A UK Law firm that has aggressively pursued cases against illegal file sharing on behalf of the Motion Picture Association of America (MPAA) and Recording Industry Association of America (RIAA) now finds itself in the cross hairs of both hackers and and privacy activists.
The firm was the subject of distributed denial of service attacks orchestrated by the online prank group 4chan last week – part of a larger action against the Web sites of the MPAA, RIAA and an anti-piracy technology company, according to a report by torrentfreak.com. That attack prompted a feisty response in published reports from Andrew Crossley, a principal at the firm, after the firm was able to restore its Web site.
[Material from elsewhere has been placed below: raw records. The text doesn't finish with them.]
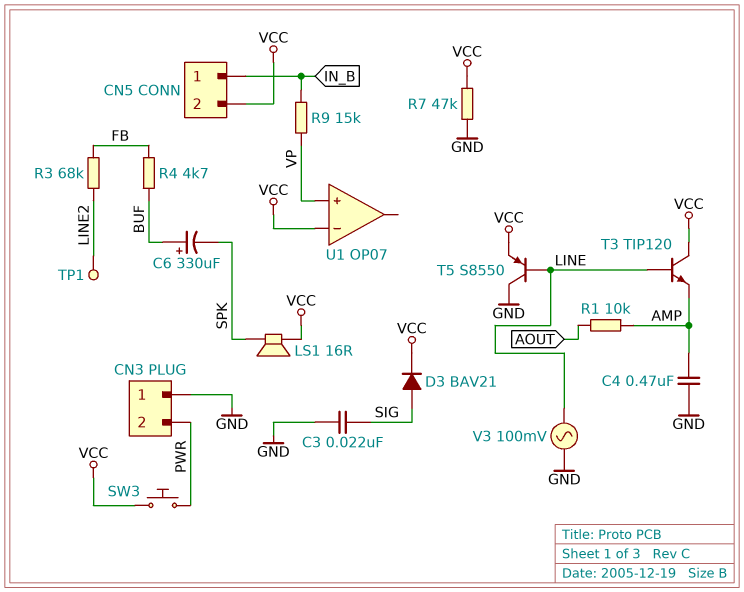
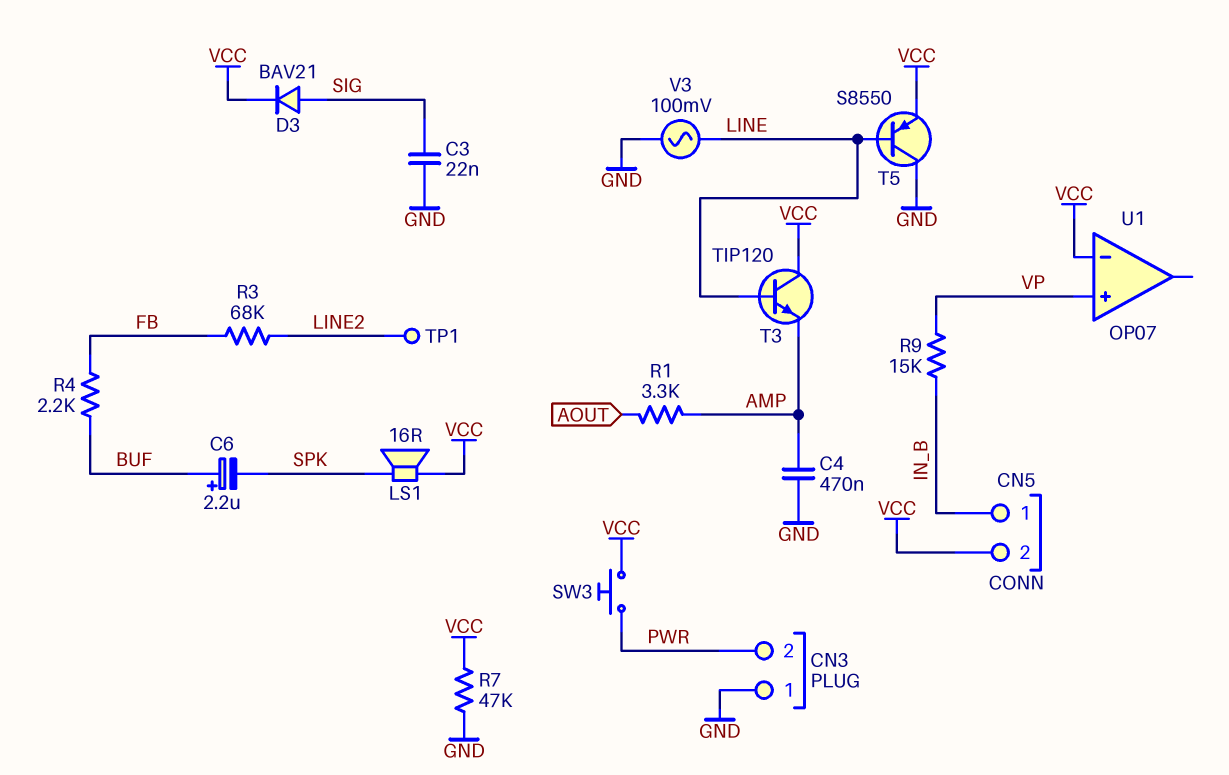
C6: 330uF (plus BUF, minus SPK) -> 2.2uF (plus BUF, minus SPK)
R1: 10k (AMP, AOUT) -> 3.3k (AMP, AOUT)
R4: 4.7k (BUF, FB) -> 2.2k (BUF, FB)

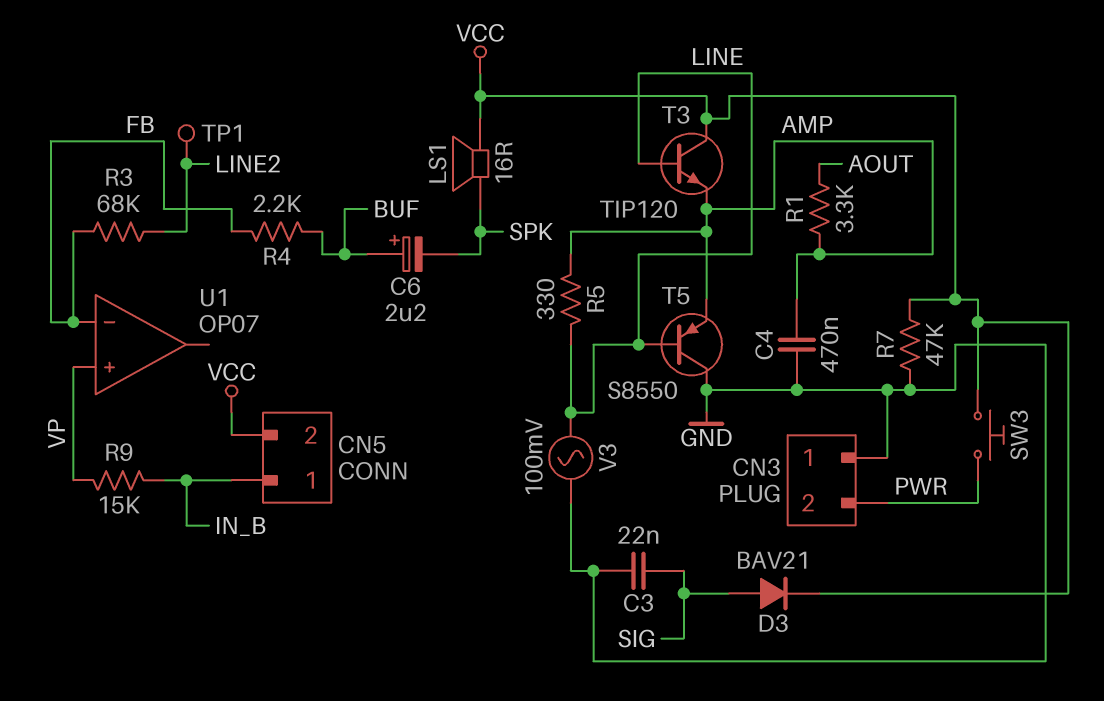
R5: none -> 330 (AMP, LINE)
T5: PNP S8550 (B LINE, C GND, E VCC) -> PNP S8550 (B LINE, C GND, E AMP)
U1 pin in-: VCC -> FB

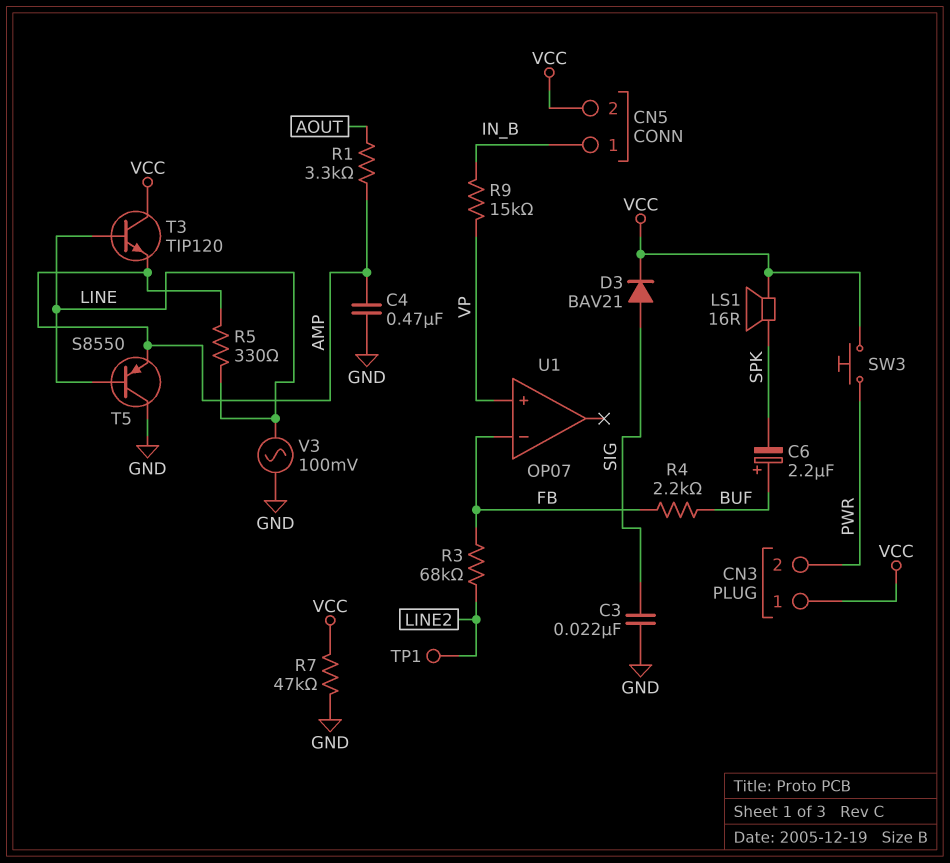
CN3 pin 1: GND -> VCC

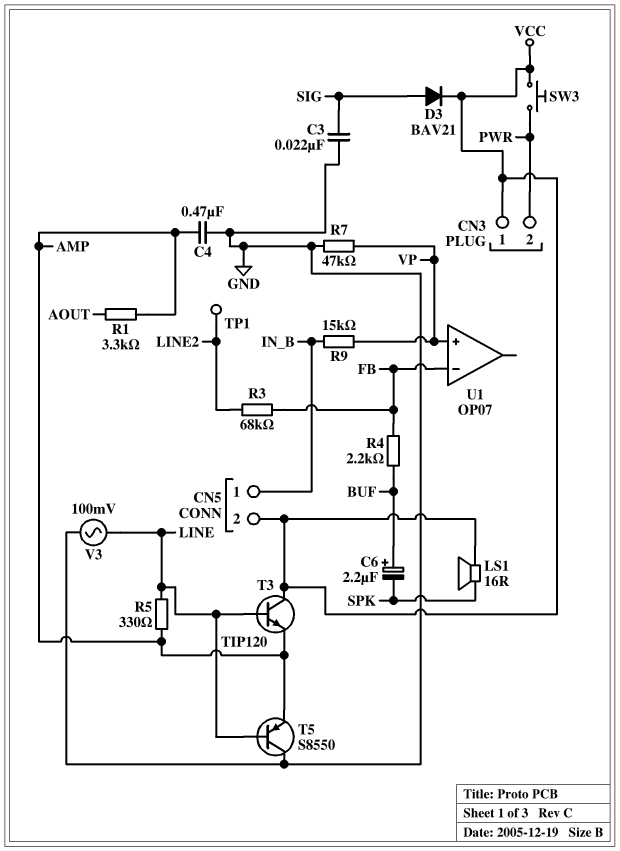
R7: 47k (GND, VCC) -> 47k (GND, VP)

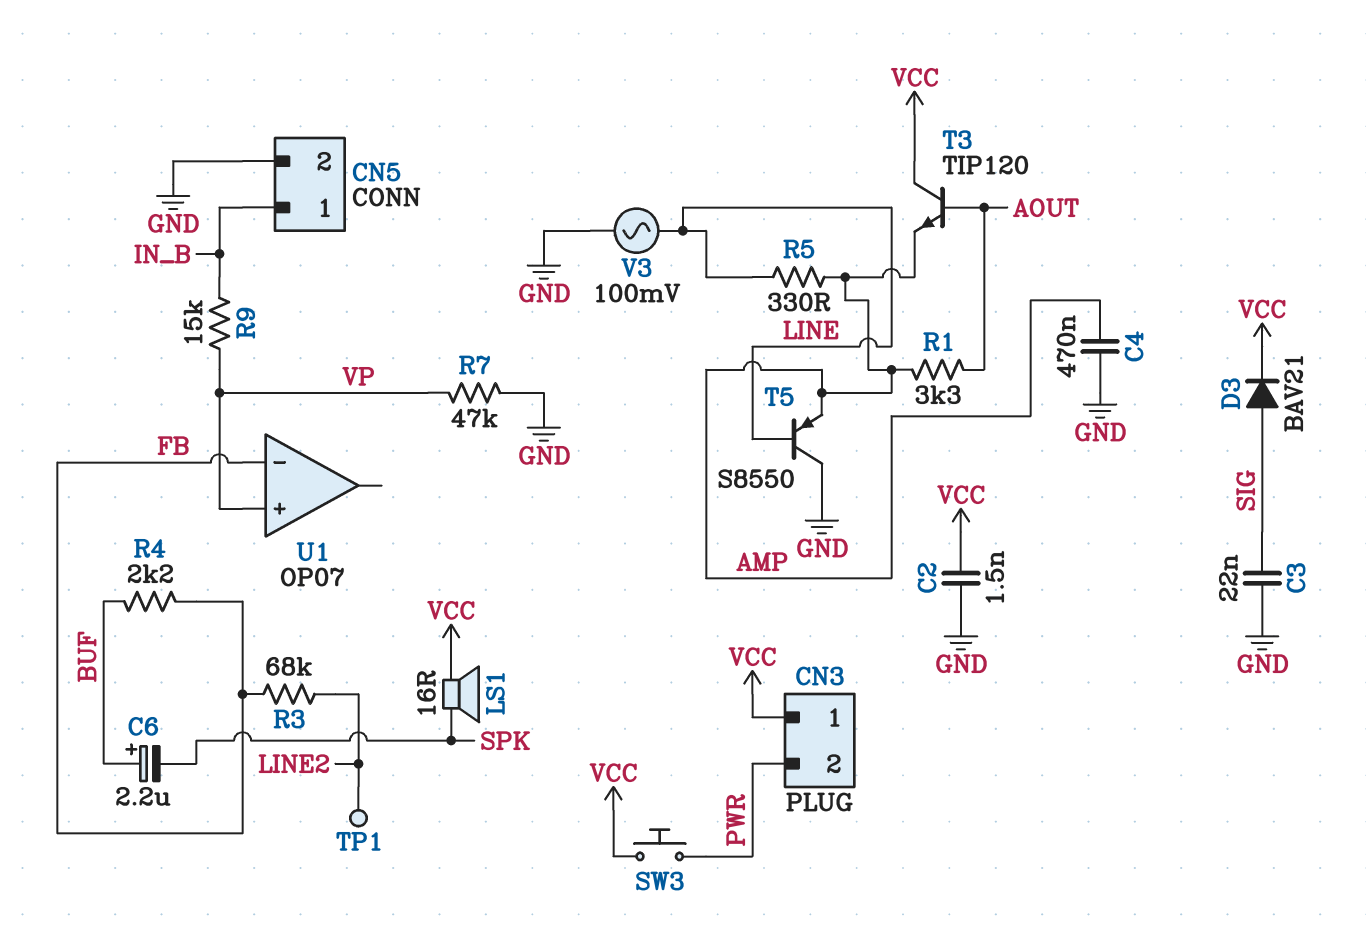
C2: none -> 1.5nF (GND, VCC)
CN5 pin 2: VCC -> GND
T3: NPN TIP120 (B LINE, C VCC, E AMP) -> NPN TIP120 (B AOUT, C VCC, E AMP)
That response, in turn, led to further attacks and the publication, over the weekend, of what appear to be personal and company e-mails from ACS. Those e-mail expose embarrassing personal correspondence, as well as personal details on UK residents who ACS was pursuing for illegal download activities and what appear to be disturbing insights into ACS’s pursuit of them on behalf of clients like the MPAA.
Crossley did not immediately respond to a request for comment.
Torrents of the e-mail archives and stolen fax messages were published on the Pirate Bay, a file sharing hub, and on the Web. Due to heavy traffic, Threatpost.com was not able to view the files to confirm their authenticity. According to published reports, however, they include both Crossley’s personal e-mail and those of the firm and individual employees. The amount of e-mail stolen ranges from a month to several months.
On Monday, the privacy rights group Privacy International said it notified the UK’s Information
Commissioner’s Office (ICO) of a breach of the Data Protection Act . The group said ACS violated UK laws by allowing a sensitive archive of data to be stored on a public facing web server and urged ACS to contact those whose names appear in the stolen e-mail trove to make them aware of the data leak.
ACS Law first came to prominence in late 2009, when it sent out 30,000 letters to UK residents suspected of illegally trading in pirated movies online. The company had faced scrutiny since then for what some considered aggressive methods to identify and pursue individuals suspected of file sharing, often with the goal of exacting payment of fines from them.